Showdown At The Albany Corral
Today, sometime after 4:00 PM, the New York State Senate held a short session, the first since June 8, when the Republican Coup stalled the people’s business for fifteen days. The session, called “extraordinary” because the Legislature’s official session closed Monday, was anything but. The Senate session was on-again-off-again. Televised for New York state residents, cameras in the chamber went on and off. Then on, then off for a “three minute recess” that lasted more than thirty.
Governor David Paterson, true to his word, called this special session, and then, once it was done, once all of five bills were passed, the Governor called it “disgusting,” and a “dereliction of duty.”
The Governor has now added another ten bills to the fifty-five bills that were on the calendar. And number one on the Governor’s list for tomorrow’s session: the gay marriage bill.

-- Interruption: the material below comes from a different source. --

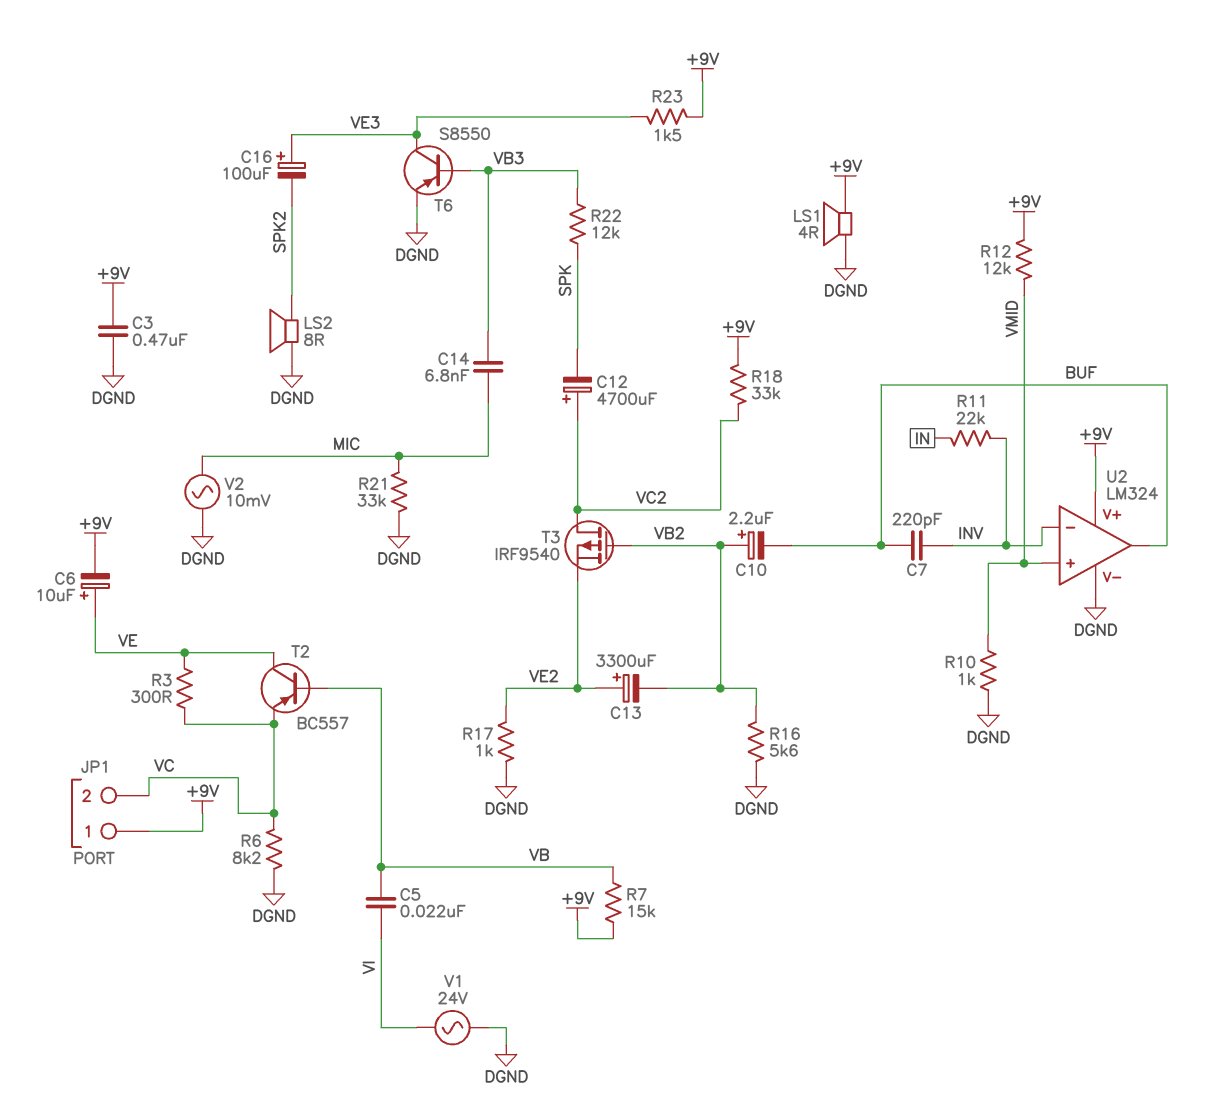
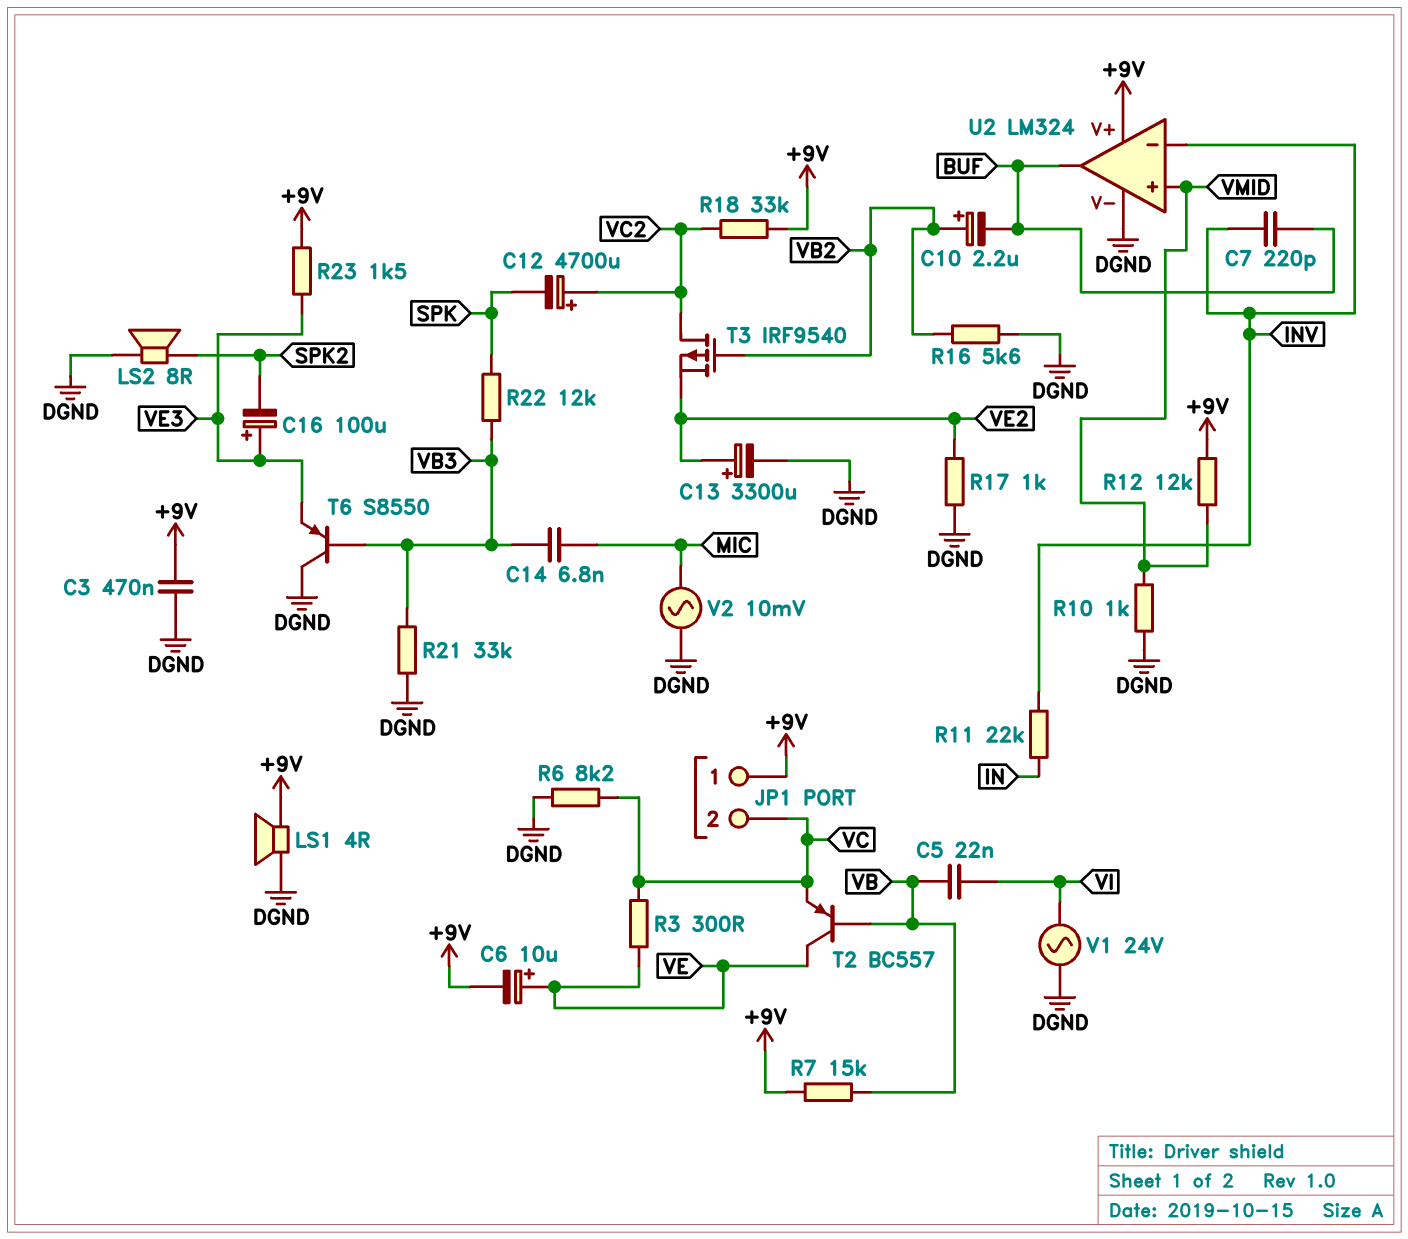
C13: 3300uF (plus VE2, minus VB2) -> 3300uF (plus VE2, minus DGND)
R21: 33k (DGND, MIC) -> 33k (DGND, VB3)
T6: PNP S8550 (B VB3, C VE3, E DGND) -> PNP S8550 (B VB3, C DGND, E VE3)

But Senator Ruben Diaz, Sr., has more shenanigans up his sleeve. The Daily News reports:
“I asked Sen. Ruben Diaz Sr., who has pledged a rebellion if gay marriage comes to the floor of the Senate, what he will do tomorrow if this comes to pass. He said he will do “something,” and assured me it will be “big.”
“Tomorrow we will have a good time,” Diaz Sr. told the DN’s Glenn Blain. “Maybe I’m not upset. Maybe I solve the whole the problem tomorrow. Maybe tomorrow we come to an agreement and decide who’s really in control.”Asked if that means he might switch sides and join the Republicans, the Bronx senator balked.
“Maybe tomorrow…Maybe. I don’t know. I’m not saying anything…Who is asking me that? I don’t know. Who knows what’s going to happen tomorrow. Tomorrow is always uncertain. Tomorrow may never come.”To which Blain, to his credit, replied – completely deadpan: “I’m pretty sure tomorrow will come.”
Isn’t it time that Senators like Diaz, Sr., retire?
As I wrote back in April,
“The question here really is, is Diaz a state legislator representing all of his Bronx, NY constituents, or a religious leader on the state’s payroll? Additionally, why is Diaz concerned only with Christian religions? What about his constituents who are Jewish? Or, agnostic? He needs to be confronted with these questions once and for all.”